Certo in questi anni non sono mancati errori e storture. I più gravi tra questi risultano essere quelli della forte ingerenza politica/partitica dove si è liberamente imperversato senza far conto della sopravvivenza della stessa Società. Chi delle forze che “contano” in città non ha suggerito o posto direttamente lavoratori in grembo alla società? chi non ha ottemperato al controllo delle risorse che venivano utilizzate?  Non vi era forse un consiglio di amministrazione dove tutte le forze partitiche erano rappresentate? Eppure è stato “rosicchiato” l’80% del capitale sociale della società; i risparmi dettati da notevoli agevolazioni fiscali e dal forte intervento regionale sono stati utilizzati in pagamenti di astronomici redditi a personale e a incarichi esterni che non aveva nulla a che vedere con gli stabilizzati.

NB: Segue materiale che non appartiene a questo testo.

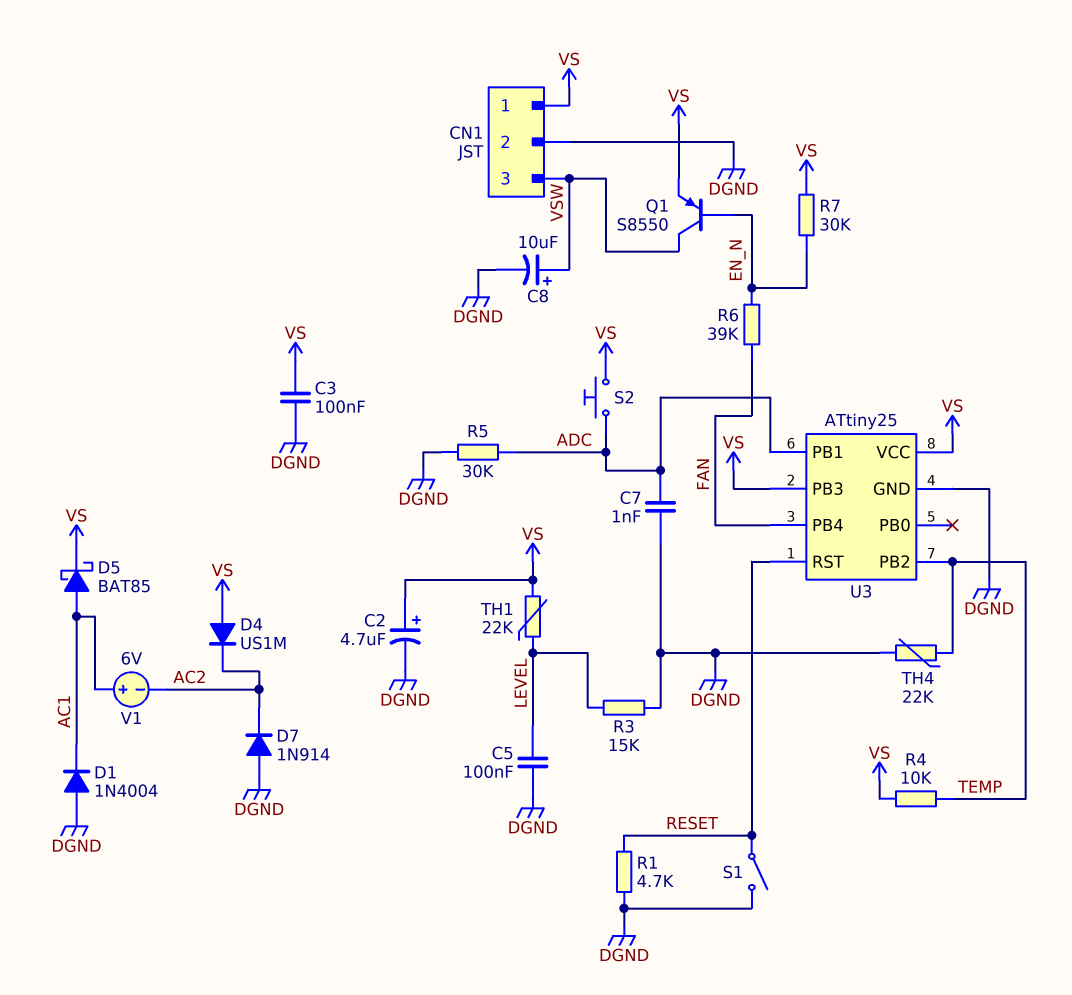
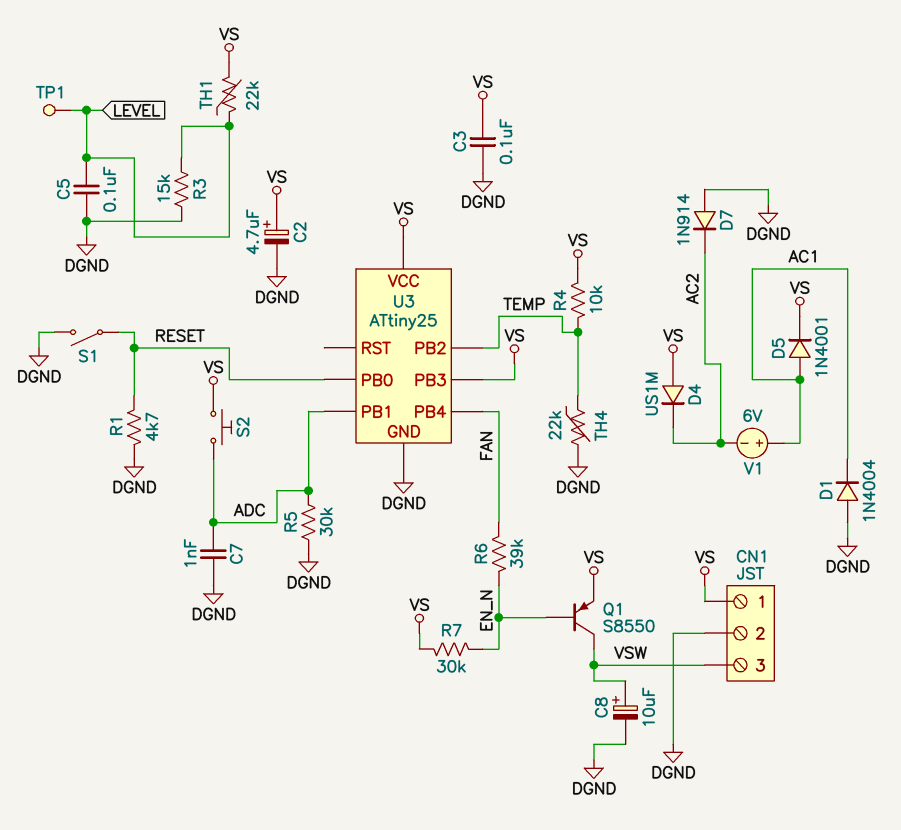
D5: schottky BAT85 (A AC1, K VS) -> diode 1N4001 (A AC1, K VS)
TP1: none -> test point (LEVEL)
U3 pin PB0: none -> RESET
U3 pin RST: RESET -> none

La società è stata posta in liquidazione. Ma le vere ragioni risiedono nelle insolvenze delle amministrazioni che non pagavano i servizi in tempo e per quello che dovevano. In testa quelle di centrodestra prima di Alatri, a conduzione Magliocca, e poi della Provincia. Eppure ancora oggi parte delle storture di cui sopra si perpetuano senza destare il minimo interessamento da parte degli enti soci.

In un momento di crisi generata da chi ci ha indebitato - e non sono responsabili i lavoratori  a 800 euro – oggi dovremmo sacrificarci sull’altare del pareggio di bilancio: salari, servizi, futuro, speranze, attività. Non ci stiamo! Noi pensiamo che la politica debba regolare l’economia e non viceversa. Si è avuto tutto il tempo di aprire un tavolo sgombro da preconcetti per andare incontro a soluzioni di così grande portata. Non è possibile, non è concepibile, non è nella tradizione di questo paese che da un giorno all’altro si neghi il diritto all’esistenza di centinaia di famiglie. Questa è forse la cultura del Presidente Iannarilli, oggi sconfessato dai suoi maggiori alleati, che ha lasciato decine di persone senza salario da un giorno all’altro. Noi abbiamo avuto il tempo, e ancora ne abbiamo, per una discussione franca e certa del futuro di una società e dei suoi lavoratori; società doveva essere il fiore all’occhiello della città ed è diventata una voragine, un disastro, una sofferenza, dove a pagare risulteranno essere coloro che non hanno fatto alcunché di male, che non si sono arricchiti, che non hanno tratto vantaggi politici, che non hanno fatto carriere.


Appunto sgombriamo il campo. Avviamo un tavoli per una ricognizione certa dei servizi, della loro utilità, della loro qualità, della loro efficacia ed efficienza; per il lavoro svolto in questi anni e del futuro che ci aspetta; per i soggetti interessati e delle loro condizioni lavorative e contributive, delle loro volontà. Scopriremmo così cose molto interessanti, molto utili alla gestione della vicenda senza traumi o sorprese catastrofiche. Forse ci accorgeremmo che potremmo utilizzare le risorse economiche meglio e soddisfacendo tutti.

 

Ma se si pensa, con queste poste in bilancio, di continuare a esternalizzare i servizi anche attraverso una società pubblica, non c’è futuro per i salari. Se si pensa di affidare a cooperative non c’è futuro per il lavoro. Quindi, assumendo un dignitoso salario e una certezza del futuro come elementi da cui partire: o le poste in bilancio rimangono tali con la società pubblica, oppure con le stesse poste dobbiamo coraggiosamente, finalmente, orgogliosamente, percorrere la strada del rientro nella pubblica amministrazione: la stabilizzazione in pianta organica dei lavoratori sarà possibile con risorse forse ancora minori dei €.2.500.000,00 previsti. Dopo 17 anni, di proroga in proroga, di incertezza in incertezza, di paura in paura, attendiamo un solo unico segnale. Altri non li comprendiamo, non li accettiamo, non sono proprio umanamente sostenibili.